Today the administration of diagnostic tests defines a ritualized form of witnessing for patients' kin in some hospitals. As a neurologist, Dr. Needler prefers to have family members present when she tests for brain death because this helps her to explain more clearly what is wrong with the patient. A troublesome element here is that brain dead patients sometimes manifest what clinicians refer to as a “Lazarus sign”: that is, their bodies may move as a result of residual spinal activity. Wijdicks stresses that such movements frequently occur following an apnea test, and he thus offers these cautionary words: “It should tell you that the family members should never be present during this procedure [because] it might be very difficult to discuss organ donation after this occurs” (University of North Dakota 1998). Nevertheless, some OPOs have taken the radical step of encouraging the kin of prospective donors to be present during the apnea test. Dora Tucker-man, who directs her OPO's donor family aftercare program, underscored the power of this form of clinical witnessing:

This is a very [important part of understanding] brain death because they [that is, ventilated donors] don't look dead. I ask our people [in the field] to ask if [donor kin] want to see the apnea test. They have a right to this! Otherwise, you're asking them to take on faith that this breathing thing is dead. Docs—I wish, please tell them to say dead.…I know one donor mom who was told she couldn't be there for the apnea test—she snuck in [anyway] and she was so glad she did. Then she believed [her son] was dead.

Variability and Trust

As reflected in Dr. Lazarre's statement, brain death criteria are more streamlined in emergency rooms, ICUs, and trauma centers when their directors enthusiastically support organ donation. The presence of large transplant centers in such cities as Pittsburgh, Cleveland, San Francisco, Dallas, New York City, and Rochester, Minnesota, for instance, as well as long-standing and large-scale OPO operations, also inevitably shapes brain death protocols. Individual OPOs frequently assist smaller hospitals in forging in-house policies for brain death declaration; at the very least they initiate the declaration process by observing individual patients and assessing their medical status. Based on their readings, OPO staff may then request that proper neurological tests be performed. The varying level of engagement and willingness on the part of hospital staff to work with OPOs ultimately shapes the time lag between the two physicians' assessments, as well as the urgency with which additional confirmatory tests might be applied.

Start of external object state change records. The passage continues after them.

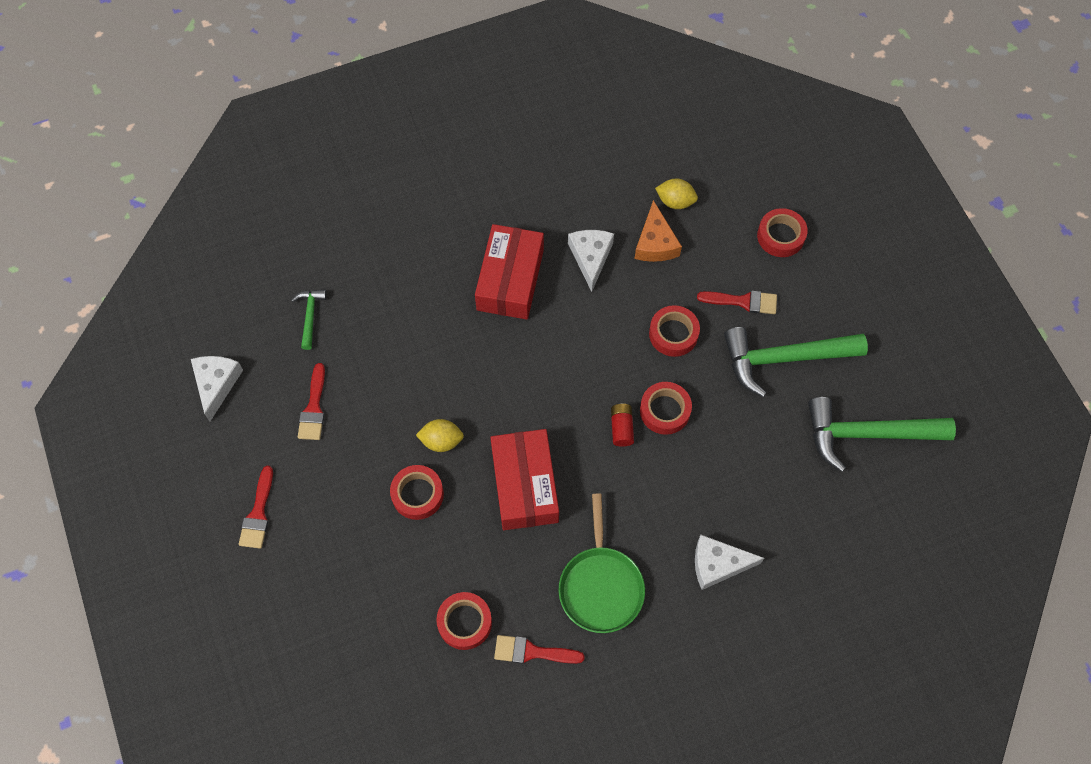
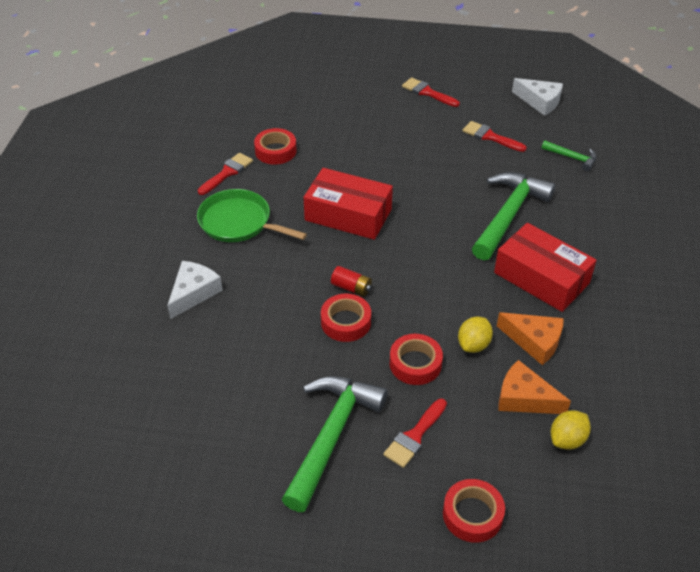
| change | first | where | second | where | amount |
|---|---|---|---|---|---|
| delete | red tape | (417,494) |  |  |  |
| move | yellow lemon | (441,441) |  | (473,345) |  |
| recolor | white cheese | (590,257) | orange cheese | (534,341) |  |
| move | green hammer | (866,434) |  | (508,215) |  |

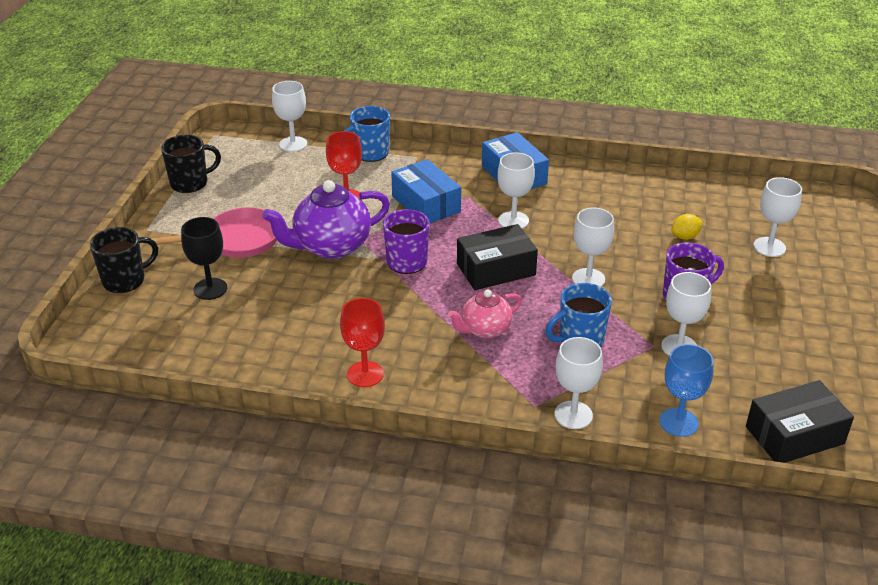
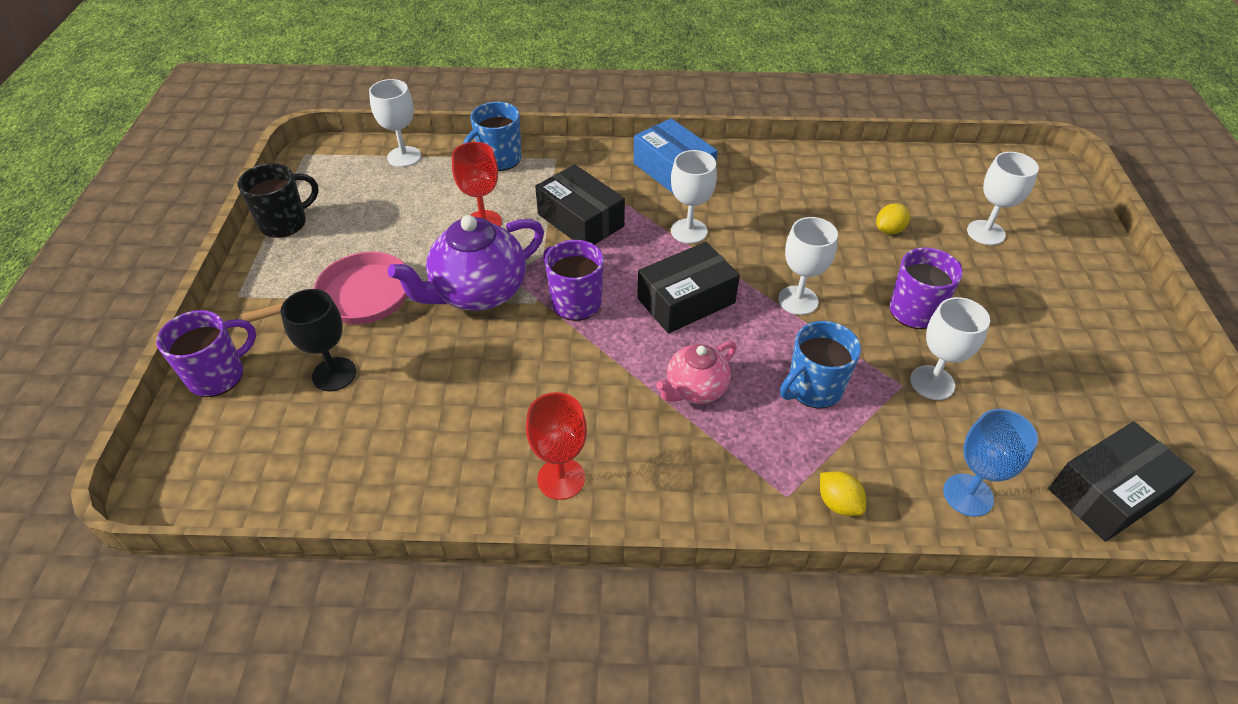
| change | first | where | second | where | amount |
|---|---|---|---|---|---|
| recolor | black mug | (125,280) | purple mug | (218,375) |  |
| recolor | blue box | (426,204) | black box | (580,220) |  |
| replace | white goblet | (573,415) | yellow lemon | (838,503) |  |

The manner in which OPO counselors approach families is driven in part by a widespread paternalistic assumption that kin do not want, nor do they need, to know the specific details of brain failure (or, for that matter, organ procurement). Such knowledge is understood as too difficult to comprehend, too traumatic, or too cruel to describe to kin in the throes of grief. Also, too much knowledge might threaten the opportunity to acquire consent. As noted earlier, OPO coordinators generally prefer that a neurologist speak first to the family, but he or she should then withdraw so that a counselor can work directly with kin. Dr. Lazarre, who is highly supportive of organ donation, put it thus: “[They say], ‘your job is to [try to] save the patient and diagnose brain death and ours is [to talk about] donation.’ But they have this really patronizing attitude—they're afraid we're going to fuck up [the process]. But it's like the eight-hundred-pound gorilla—look, the family knows—they're already thinking about donation—and it helps them to see some good come out of the tragedy [of the death] and so, I say, I just want to let them know that I support this, that I support organ donation.”